Dir: Jasmila Zbanic. Aus-Ger-Bosna-Herz-Cro. 2006. 90mins.
The recent past looms dark and fearsome over Jasmila Zbanic’s debut feature Grbavica, set in a suburb which witnessed some of the worst massacres of the 1990s Balkan war.
Whatever its weaknesses, this coming-of-age story about a teenager and her relationship with her single mother succeeds in revealing the wounds barely healed by several years of relative peace.
Mirjana Karanovic, behind some of the best pictures from the region during the last 20 years, is splendid as the parent desperately trying to protect her daughter from the past.
As the child, Luna Mijovic, is a fresh and energetic new face who should go far. So should the film, whose festival career may be delayed by its prior commitments to Sarajevo and Thessaloniki (both helped finance) - but that should not hinder sales.
Seamstress by day and waitress by night, Esma (Karanovic) is trying to support Sara (Mijovic), with who she has a good relationship despite the absence of a father.
When her class is about to go on a trip, Sara is told that children of dead war heroes can go for free but that others have to pay full rate.
Sara expects her mother to produce a document proving dad died for his country, as she had been told. Esma meanwhile desperately looks for a loan to pay for the excursion - since there is no document to produce.

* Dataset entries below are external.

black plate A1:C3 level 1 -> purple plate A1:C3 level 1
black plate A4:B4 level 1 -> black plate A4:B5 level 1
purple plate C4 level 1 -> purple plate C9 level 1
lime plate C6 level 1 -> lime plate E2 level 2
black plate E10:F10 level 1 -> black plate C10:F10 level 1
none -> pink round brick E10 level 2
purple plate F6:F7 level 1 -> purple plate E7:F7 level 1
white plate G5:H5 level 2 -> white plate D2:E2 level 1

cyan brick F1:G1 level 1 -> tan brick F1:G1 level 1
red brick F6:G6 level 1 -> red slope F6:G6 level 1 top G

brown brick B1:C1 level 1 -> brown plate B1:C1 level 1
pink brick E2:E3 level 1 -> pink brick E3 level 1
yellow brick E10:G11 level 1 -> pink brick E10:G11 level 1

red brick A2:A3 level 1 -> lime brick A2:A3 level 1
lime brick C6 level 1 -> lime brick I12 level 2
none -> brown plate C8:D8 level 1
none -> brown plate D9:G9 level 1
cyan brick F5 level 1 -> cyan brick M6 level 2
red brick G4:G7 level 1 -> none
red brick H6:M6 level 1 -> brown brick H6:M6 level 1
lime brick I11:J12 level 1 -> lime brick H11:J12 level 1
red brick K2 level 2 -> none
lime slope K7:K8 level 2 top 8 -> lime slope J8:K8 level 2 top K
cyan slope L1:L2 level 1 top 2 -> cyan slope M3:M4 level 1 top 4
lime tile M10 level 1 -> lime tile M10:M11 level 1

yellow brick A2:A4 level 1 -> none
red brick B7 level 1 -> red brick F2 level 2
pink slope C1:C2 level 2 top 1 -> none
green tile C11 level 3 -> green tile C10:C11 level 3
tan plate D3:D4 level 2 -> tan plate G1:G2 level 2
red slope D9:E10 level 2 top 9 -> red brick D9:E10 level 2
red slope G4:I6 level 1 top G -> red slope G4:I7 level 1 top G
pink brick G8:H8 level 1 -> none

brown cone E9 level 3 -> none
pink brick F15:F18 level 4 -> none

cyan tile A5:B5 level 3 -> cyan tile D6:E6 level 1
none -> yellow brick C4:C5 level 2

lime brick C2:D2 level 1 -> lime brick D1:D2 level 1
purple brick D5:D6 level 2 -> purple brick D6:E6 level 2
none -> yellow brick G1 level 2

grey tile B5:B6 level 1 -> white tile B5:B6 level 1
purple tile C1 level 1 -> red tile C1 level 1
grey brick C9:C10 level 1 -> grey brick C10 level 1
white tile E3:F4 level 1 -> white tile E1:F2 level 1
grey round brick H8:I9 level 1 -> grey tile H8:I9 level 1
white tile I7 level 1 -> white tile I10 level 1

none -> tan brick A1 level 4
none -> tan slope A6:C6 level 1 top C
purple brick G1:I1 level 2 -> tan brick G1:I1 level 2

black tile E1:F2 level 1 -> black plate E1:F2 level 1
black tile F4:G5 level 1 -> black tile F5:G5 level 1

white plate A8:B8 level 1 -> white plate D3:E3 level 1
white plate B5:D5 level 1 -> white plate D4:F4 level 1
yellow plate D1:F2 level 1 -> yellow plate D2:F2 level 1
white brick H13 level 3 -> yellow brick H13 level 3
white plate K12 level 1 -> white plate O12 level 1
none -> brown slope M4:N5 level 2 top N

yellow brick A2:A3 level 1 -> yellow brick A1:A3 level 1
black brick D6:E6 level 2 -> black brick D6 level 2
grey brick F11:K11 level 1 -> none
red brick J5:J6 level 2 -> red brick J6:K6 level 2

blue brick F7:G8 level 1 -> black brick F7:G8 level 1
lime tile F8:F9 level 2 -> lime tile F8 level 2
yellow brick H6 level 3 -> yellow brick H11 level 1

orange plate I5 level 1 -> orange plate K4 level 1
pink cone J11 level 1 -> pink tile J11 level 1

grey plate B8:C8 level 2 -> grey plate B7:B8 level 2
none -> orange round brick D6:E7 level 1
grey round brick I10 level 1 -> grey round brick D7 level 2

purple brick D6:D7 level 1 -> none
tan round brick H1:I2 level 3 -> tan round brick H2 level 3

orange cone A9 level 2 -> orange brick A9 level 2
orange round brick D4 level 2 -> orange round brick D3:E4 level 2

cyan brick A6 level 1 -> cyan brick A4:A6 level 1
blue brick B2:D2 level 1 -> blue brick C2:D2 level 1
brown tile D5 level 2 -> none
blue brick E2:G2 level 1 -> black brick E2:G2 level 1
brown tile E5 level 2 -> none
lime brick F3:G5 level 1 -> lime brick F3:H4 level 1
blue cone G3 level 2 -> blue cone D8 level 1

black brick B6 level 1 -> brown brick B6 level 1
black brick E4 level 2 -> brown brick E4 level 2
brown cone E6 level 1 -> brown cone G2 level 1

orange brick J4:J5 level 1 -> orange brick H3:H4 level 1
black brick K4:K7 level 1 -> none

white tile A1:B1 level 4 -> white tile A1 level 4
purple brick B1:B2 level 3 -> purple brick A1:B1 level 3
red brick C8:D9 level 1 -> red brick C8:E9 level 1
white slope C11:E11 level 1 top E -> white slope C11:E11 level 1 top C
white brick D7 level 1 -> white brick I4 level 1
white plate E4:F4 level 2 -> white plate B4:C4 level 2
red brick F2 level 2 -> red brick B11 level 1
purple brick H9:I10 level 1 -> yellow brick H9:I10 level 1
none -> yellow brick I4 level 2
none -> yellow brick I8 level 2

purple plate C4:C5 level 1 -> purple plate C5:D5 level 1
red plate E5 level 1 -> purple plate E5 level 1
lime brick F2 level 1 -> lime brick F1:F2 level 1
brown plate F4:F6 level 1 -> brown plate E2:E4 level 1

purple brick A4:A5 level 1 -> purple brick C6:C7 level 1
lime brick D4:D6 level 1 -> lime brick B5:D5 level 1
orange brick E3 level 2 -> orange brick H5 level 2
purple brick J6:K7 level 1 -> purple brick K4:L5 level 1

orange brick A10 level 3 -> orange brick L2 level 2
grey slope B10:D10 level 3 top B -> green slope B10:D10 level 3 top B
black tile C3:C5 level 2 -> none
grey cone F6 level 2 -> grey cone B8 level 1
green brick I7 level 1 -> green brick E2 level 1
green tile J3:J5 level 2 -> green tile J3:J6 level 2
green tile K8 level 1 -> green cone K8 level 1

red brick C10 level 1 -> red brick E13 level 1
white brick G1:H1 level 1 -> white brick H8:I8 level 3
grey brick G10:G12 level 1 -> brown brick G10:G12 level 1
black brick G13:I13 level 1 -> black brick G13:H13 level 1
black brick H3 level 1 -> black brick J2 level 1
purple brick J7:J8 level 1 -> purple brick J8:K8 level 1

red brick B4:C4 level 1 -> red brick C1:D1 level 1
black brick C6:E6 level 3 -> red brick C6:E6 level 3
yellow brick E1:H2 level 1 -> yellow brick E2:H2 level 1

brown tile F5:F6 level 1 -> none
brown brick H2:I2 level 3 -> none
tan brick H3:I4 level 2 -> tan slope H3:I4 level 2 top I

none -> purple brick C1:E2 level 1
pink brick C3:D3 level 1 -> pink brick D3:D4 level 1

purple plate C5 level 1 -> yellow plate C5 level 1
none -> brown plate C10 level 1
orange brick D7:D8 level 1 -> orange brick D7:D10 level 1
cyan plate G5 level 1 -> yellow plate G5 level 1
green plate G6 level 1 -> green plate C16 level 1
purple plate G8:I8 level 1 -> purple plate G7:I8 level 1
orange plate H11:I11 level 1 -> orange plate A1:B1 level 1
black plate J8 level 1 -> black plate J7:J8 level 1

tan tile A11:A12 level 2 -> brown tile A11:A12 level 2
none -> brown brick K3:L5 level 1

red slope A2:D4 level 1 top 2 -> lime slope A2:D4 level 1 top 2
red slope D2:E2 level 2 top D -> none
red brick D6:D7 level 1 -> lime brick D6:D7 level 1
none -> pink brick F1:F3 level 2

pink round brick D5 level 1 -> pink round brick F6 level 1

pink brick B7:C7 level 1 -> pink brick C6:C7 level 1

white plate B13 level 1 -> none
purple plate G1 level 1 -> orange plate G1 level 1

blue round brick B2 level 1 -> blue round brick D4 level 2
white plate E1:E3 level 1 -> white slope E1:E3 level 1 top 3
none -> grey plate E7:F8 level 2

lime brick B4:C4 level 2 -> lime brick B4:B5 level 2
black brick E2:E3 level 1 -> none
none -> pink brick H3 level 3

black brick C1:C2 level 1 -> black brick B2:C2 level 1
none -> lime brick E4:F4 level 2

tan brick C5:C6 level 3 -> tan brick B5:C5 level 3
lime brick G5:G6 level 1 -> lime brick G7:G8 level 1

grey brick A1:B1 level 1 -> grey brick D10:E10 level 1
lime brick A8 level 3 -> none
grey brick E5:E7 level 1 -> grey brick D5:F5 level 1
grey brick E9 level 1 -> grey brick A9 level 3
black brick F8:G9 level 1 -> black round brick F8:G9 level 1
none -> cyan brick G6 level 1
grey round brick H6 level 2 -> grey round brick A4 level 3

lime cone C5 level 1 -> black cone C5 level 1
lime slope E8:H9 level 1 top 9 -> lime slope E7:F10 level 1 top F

As the story reaches its climax, so Esma has to confess a terrible truth.
The plot may be thin, with a soft belly in the middle, but Zbanic compensates with a strong gallery of secondary characters, all trying to forget the past and getback to normal life.
Group therapy is one solution but even the most innocent everyday occurences or encounters remind them of something terrible.
Sensitively shot, the camera moves with ease from brightness to gloom, with a soundtrack juxtaposing plaintive litanies to deafening techno beats.